Once or twice a week, 15-60 gigs of photography data gets dumped to the office NAS. My job is to figure out how to get this data off-site as reliably as possible using the VERY SLOW DSL connection (~700Kb/s upload). The receiving box is in much better shape, at 30Mb/s down, 5Mb/s up.

I know, carrying a hard drive off-site would move data much more quickly, but it's not an option in this case.

My options seem to be either:

  • ZFS incremental send over ssh
  • Rsync

rsync is a time honored solution, and has the all-important ability to resume a send if something gets interrupted.

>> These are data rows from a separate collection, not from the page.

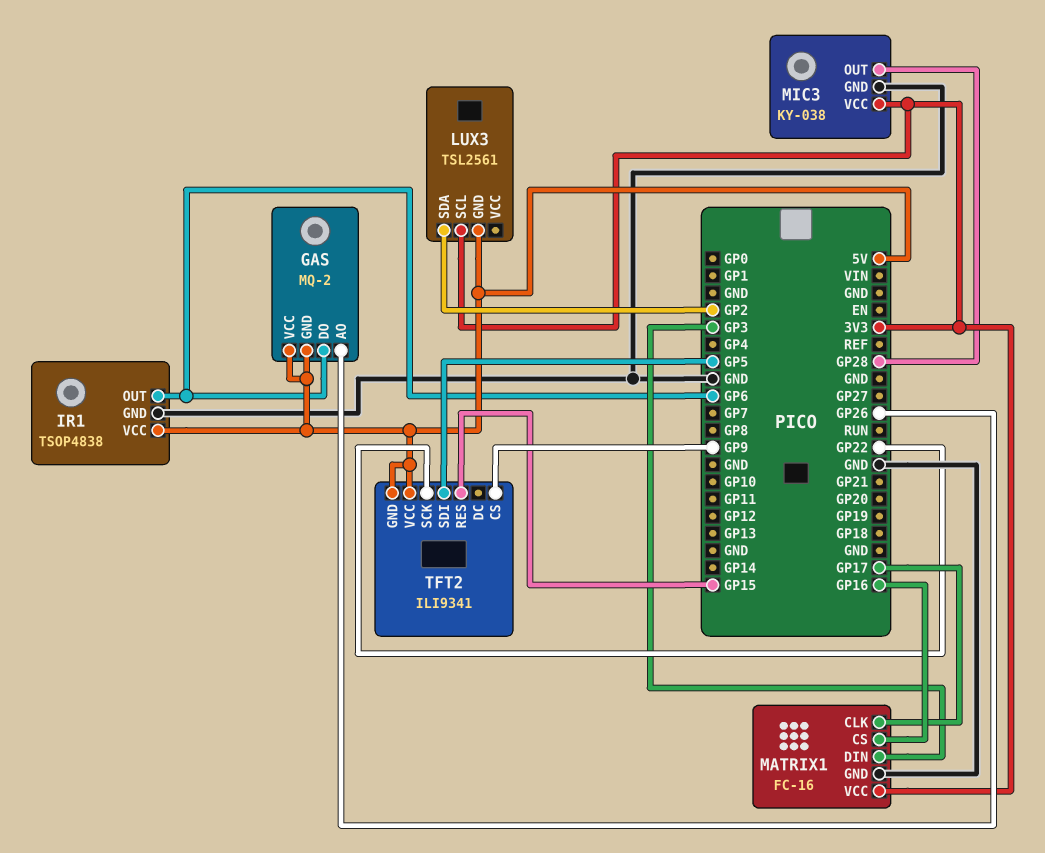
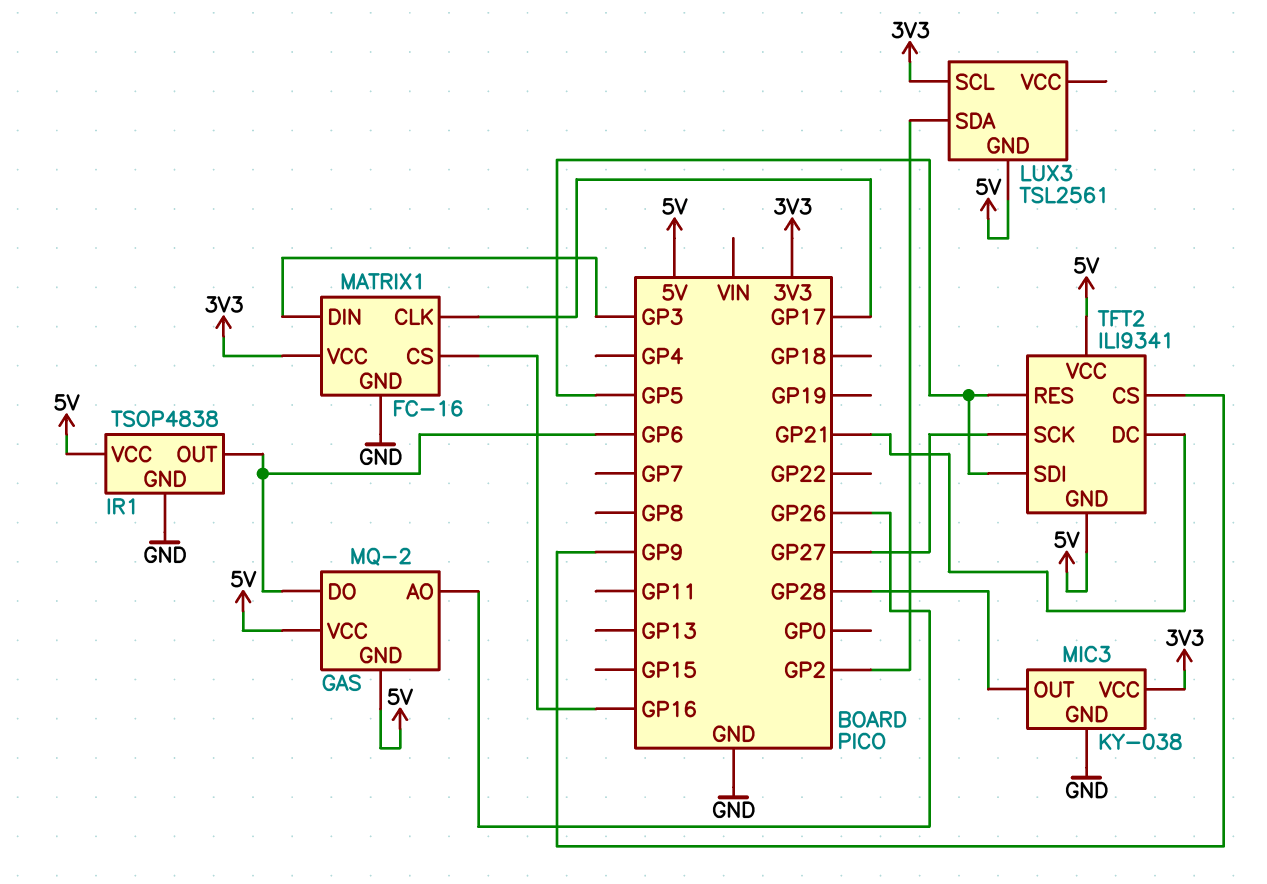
TFT2 pin DC: none -> GP21
TFT2 pin RES: GP15 -> GP5
TFT2 pin SCK: GP22 -> GP27

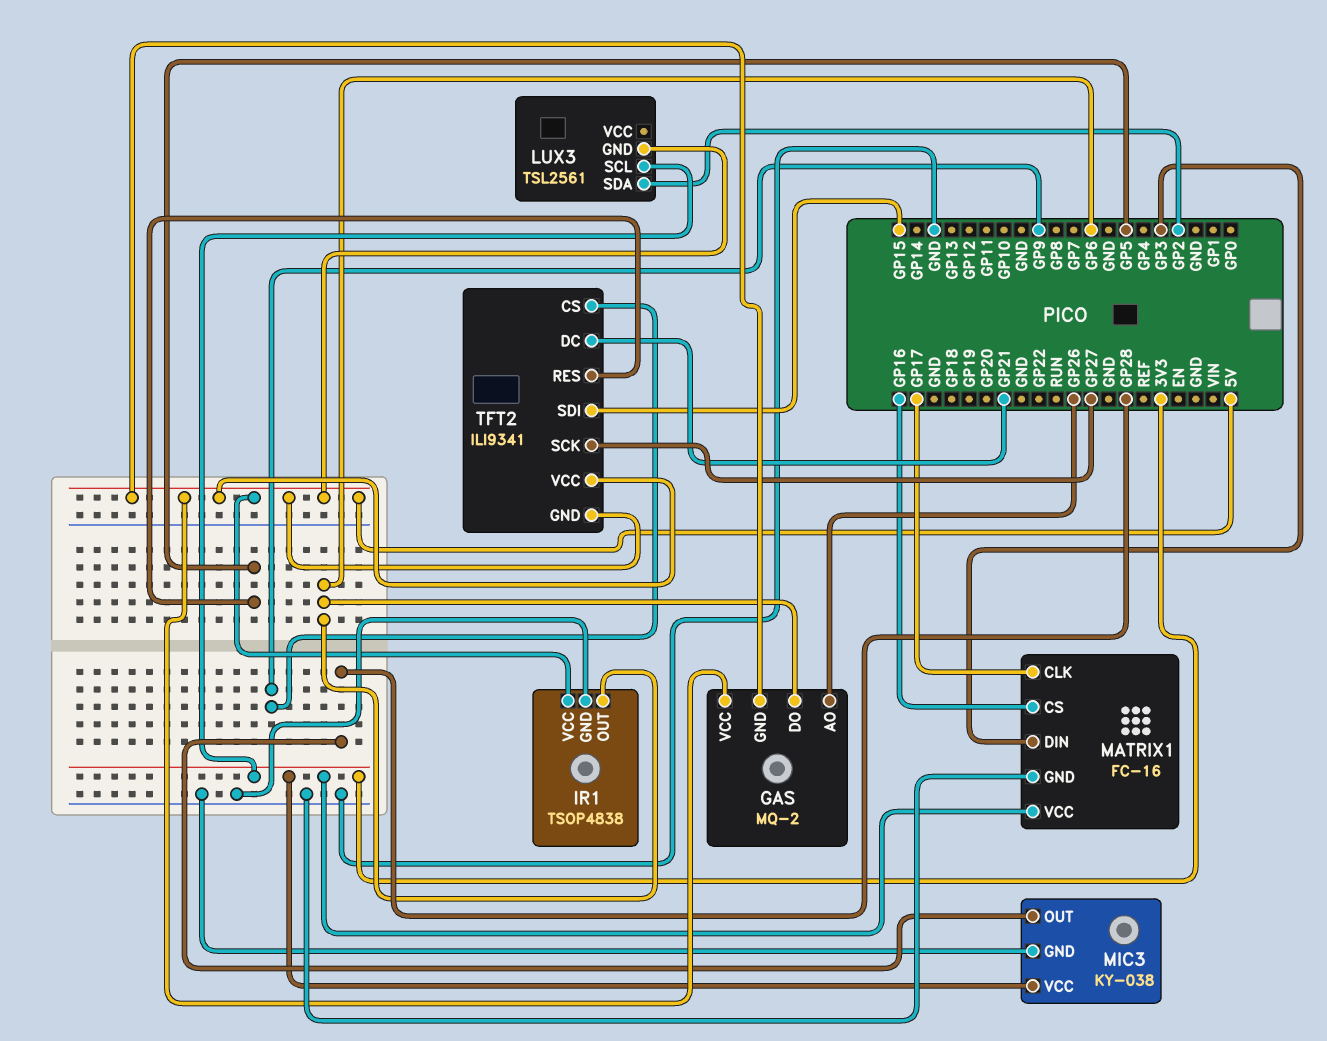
TFT2 pin SDI: GP5 -> GP15

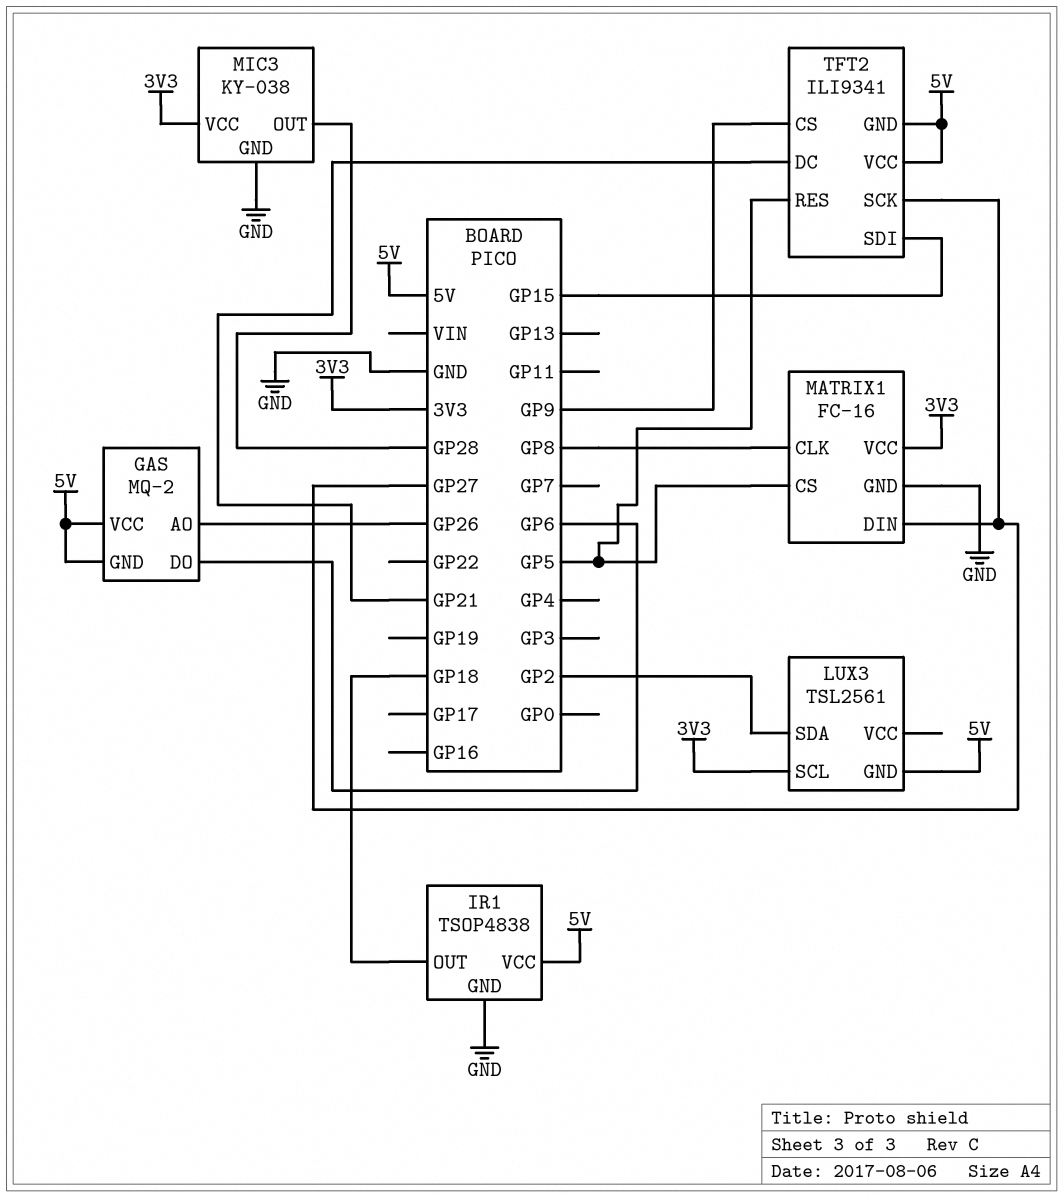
IR1 pin OUT: GP6 -> GP18
MATRIX1 pin CLK: GP17 -> GP8
MATRIX1 pin CS: GP16 -> GP5
MATRIX1 pin DIN: GP3 -> GP27

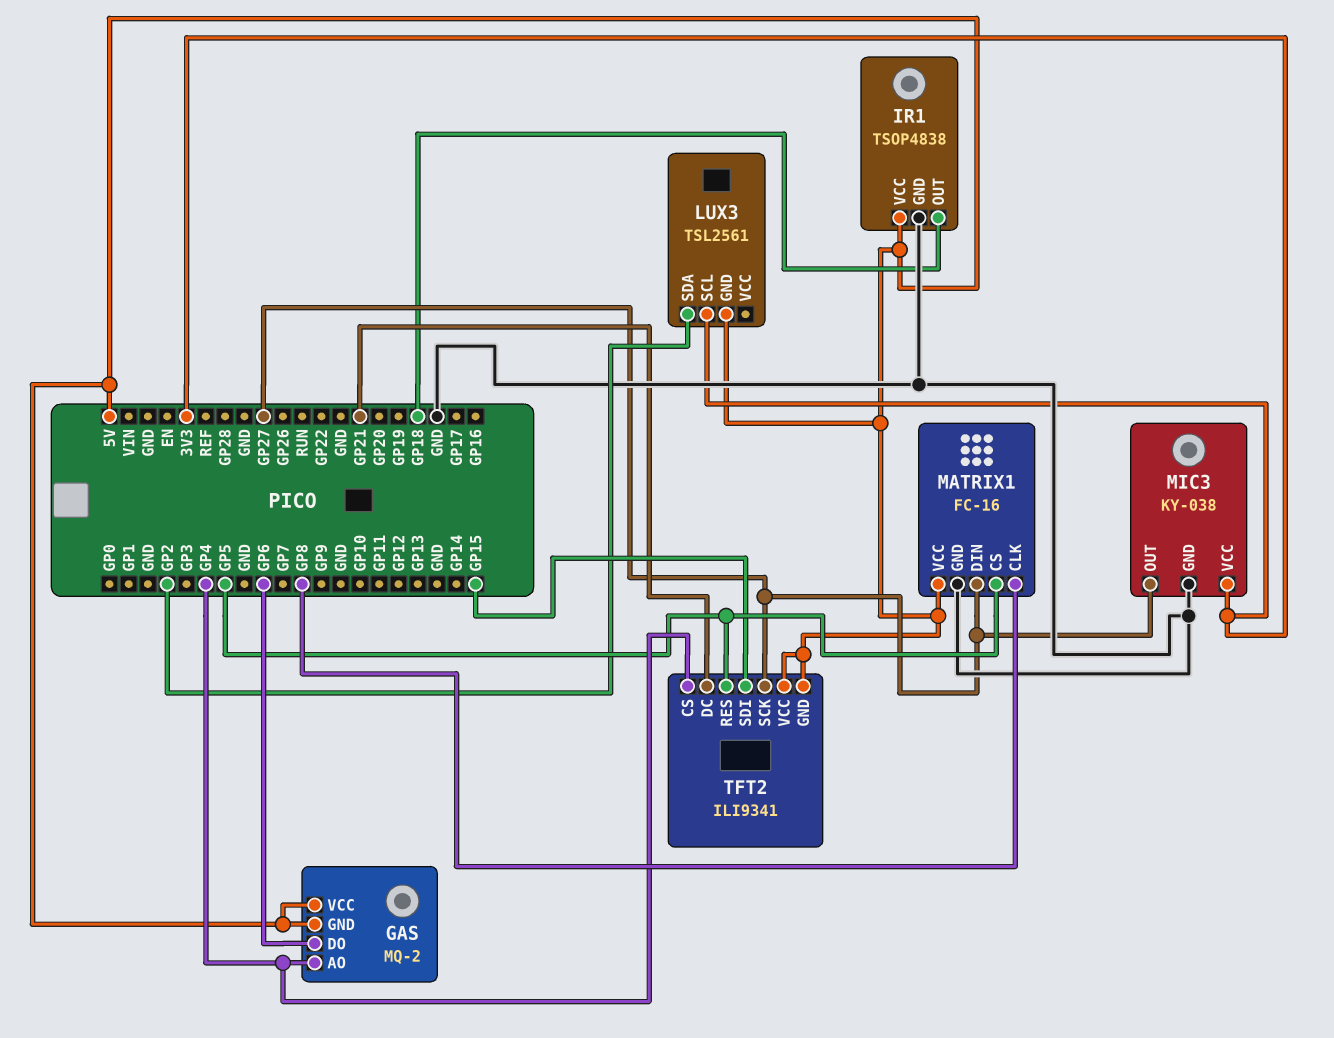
GAS pin AO: GP26 -> GP4
MATRIX1 pin VCC: 3V3 -> 5V
MIC3 pin OUT: GP28 -> GP27
TFT2 pin CS: GP9 -> GP4

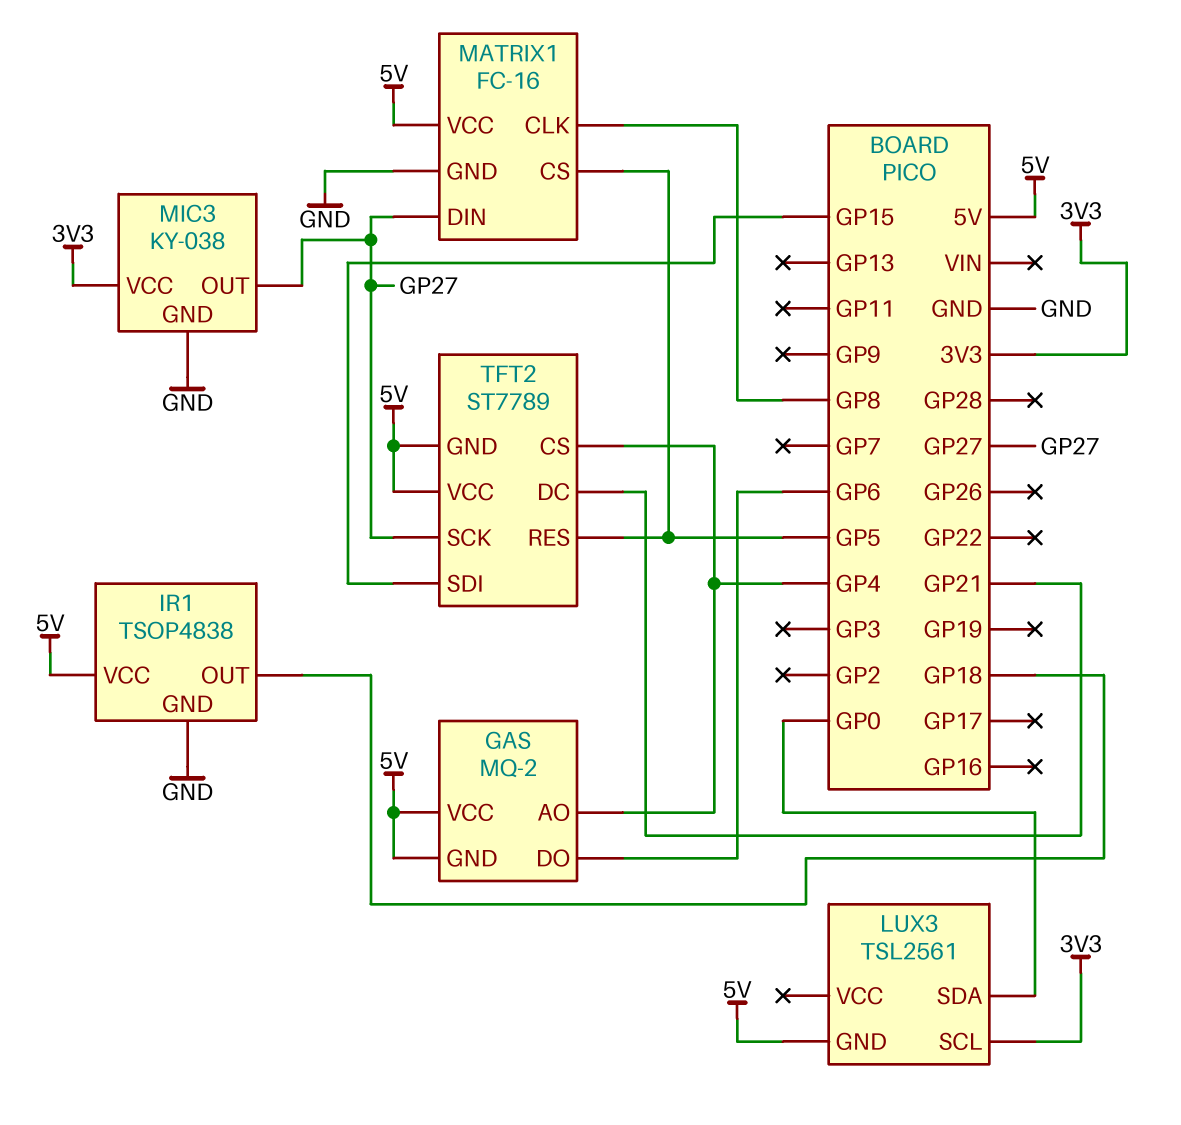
LUX3 pin SDA: GP2 -> GP0
TFT2: ILI9341 -> ST7789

It has the disadvantage of iterating over many files and not knowing about dedup.

ZFS snapshot sending might transfer a bit less data (it knows a lot more about the file system, can do dedup, can package up the metadata changes more efficiently than rsync) and has the advantage of properly duplicating the filesystem state, rather than simply copying files individually (which is more disk intensive).

I'm concerned about ZFS replication performance[1] (though that article is a year old). I'm also concerned about being able to re-start the transfer if something goes down - the snapshot capability doesn't seem to include that. The whole system needs to be completely hands-off.

[1] http://wikitech-static.wikimedia.org/articles/z/f/s/Zfs_replication.html

Using either option, I should be able to de-prioritize the traffic by routing it through a specified port, then using the QOS on the routers. I need to avoid a major negative impact on users at both sites during each transfer, since it will take several days.

So... that's my thinking on the issue. Have I missed any good options? Has anyone else set something similar up?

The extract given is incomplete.